You're upset about the (buggy) feature of a (unfamiliar) language that you (might) have inadvertently walked into yourself by explicitly #![allow(...)]'ing yourself a great deal than a newcomer (to this PL) would be expected to (regardless of prior experience). That would be neither your fault, necessarily - as relying on your prior 25+ years in the field have served you more than well up to this point, of that I'm certain. Nor of the language/compiler/linter itself - the designers of which have had to make their own choices, each with its own pros and cons.

Everybody can learn something here. I just hope you'll be amongst those who do, by the end.

11 Likes

I think warnings are too configurable. How about making the naming conventions obligatory rather than just warnings? Then this pattern context-sensitivity would go away, and error messages would probably be better because it would be unambiguous what is supposed to be a variable and what isn't.

2 Likes

Because then you need to figure out how to case "iOS" as an enum variant, or how to document how your bindings library distinguishes between ReadFile and READ_FILE, or a bunch of other weird edge cases (also why you can use keywords as identifiers via r#foo).

If there's no actual immediate, unconditional problem disabling a diagnostic would cause, then it's really just a lint, not an error.

1 Like

Easy: IOS.

I think that maybe just the first letter would be enforced because it's sufficient to resolve the syntax ambiguity.

An alternative solution would be to require const { MAGIC_LAMP } in the pattern if it's a single identifier of a constant without a path.

You could have R#foo as the upper-case escape, r#foo as the lower case. So you could say: R#iOS.

By that rule a lot of language rules would be configurable. Accessing private members, calling unsafe functions outside of unsafe, mutating non-mut variables.

IOS violates most casing rules. If you're going to allow ARBITRARY yelling case, it's not much of an enforced rule, is it? But sure, a rule like "warn if a lowercase variable doesn't resolve to an identity pattern or vice versa" is likely what the suggested lint would end up looking like, but you do need an escape hatch for general compatibility and sanity reasons. As I understand it, there's issues with many of the options last time this came up, I haven't reread that thread.


In most languages, including Rust, visibility is a requirement to be able to make versioning guarantees, which I would say means breaking it is an immediate harm of a sort; and it many yet many languages yet let you bypass that privacy (through creating a proxy in the same package, reflection etc) - perhaps it's merely a very poorly designed lint in those languages?

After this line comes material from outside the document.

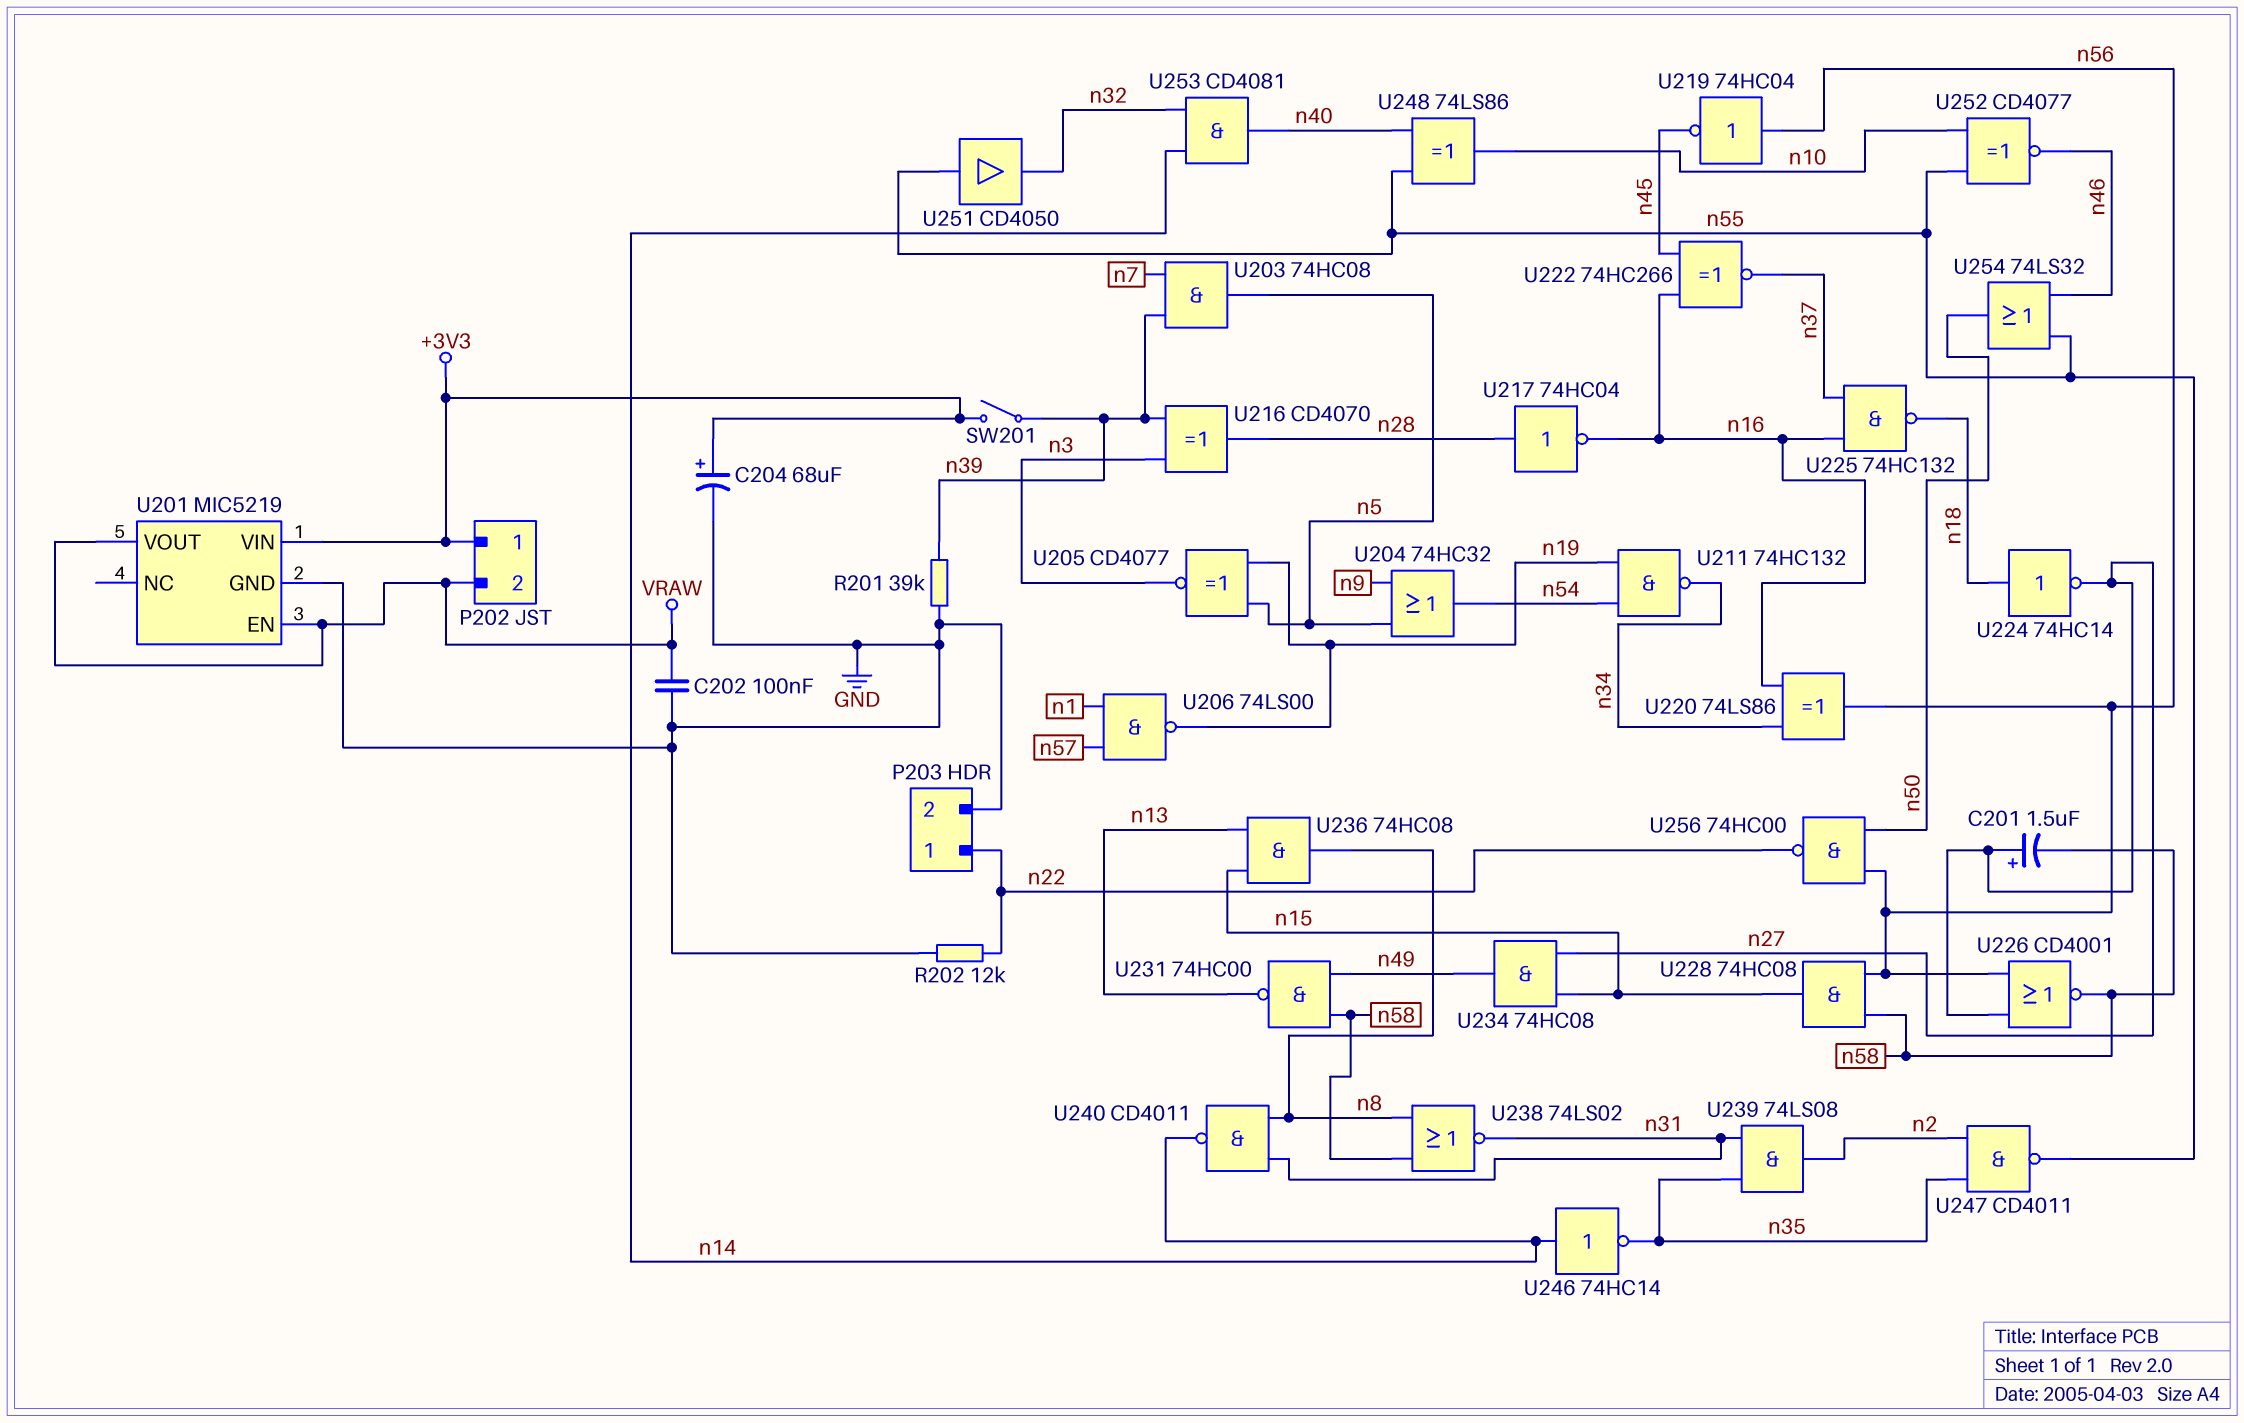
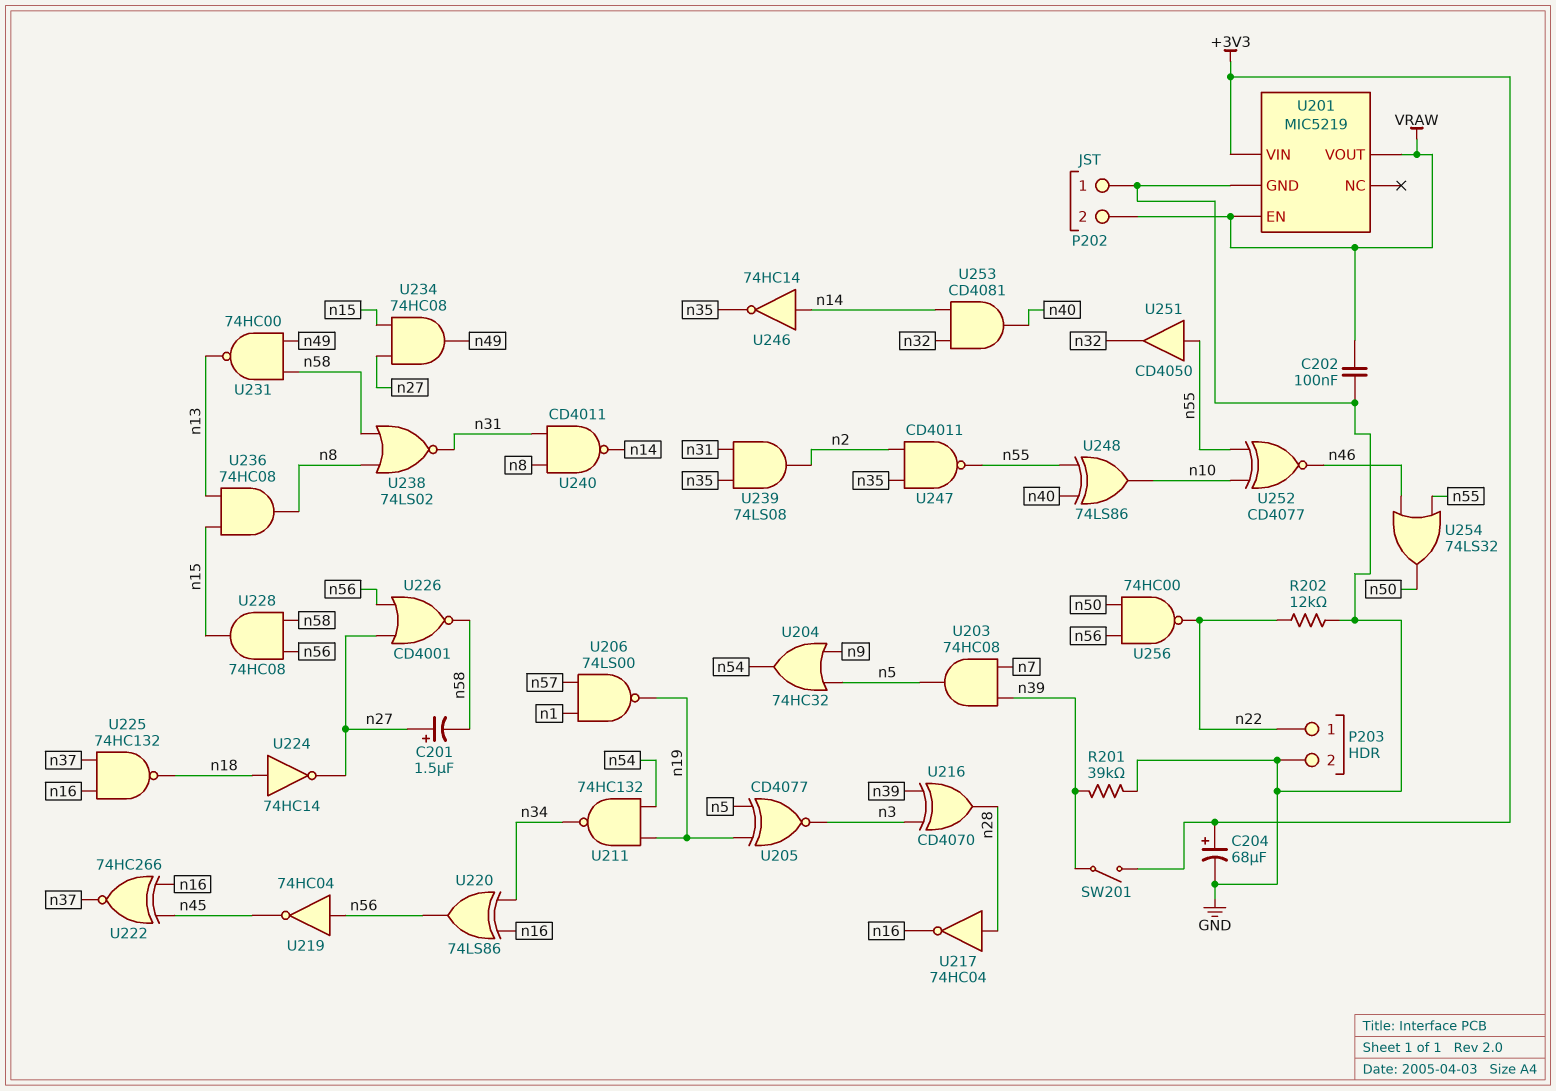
P202 pin 1: +3V3 -> GND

In Rust is even worse though, as module visibility boundaries are required to be able to provide safety guarantees; breaking such visibility would necessarily be unsafe, speaking of which...

Yes, people have asked for and it's been considered, for Rust to have some option to disable the need for unsafe blocks, at least at a larger scope than statements - consider FFI wrapper modules where it's mostly noise. Further, the lint unsafe_op_in_unsafe_fn is literally a lint that checks for a missing unsafe, so really I don't at all consider it strange to call requiring unsafe a lint; just an fairly strong one. Heck, what else is an unsafe block but temporarily disabling a diagnostic in the first place?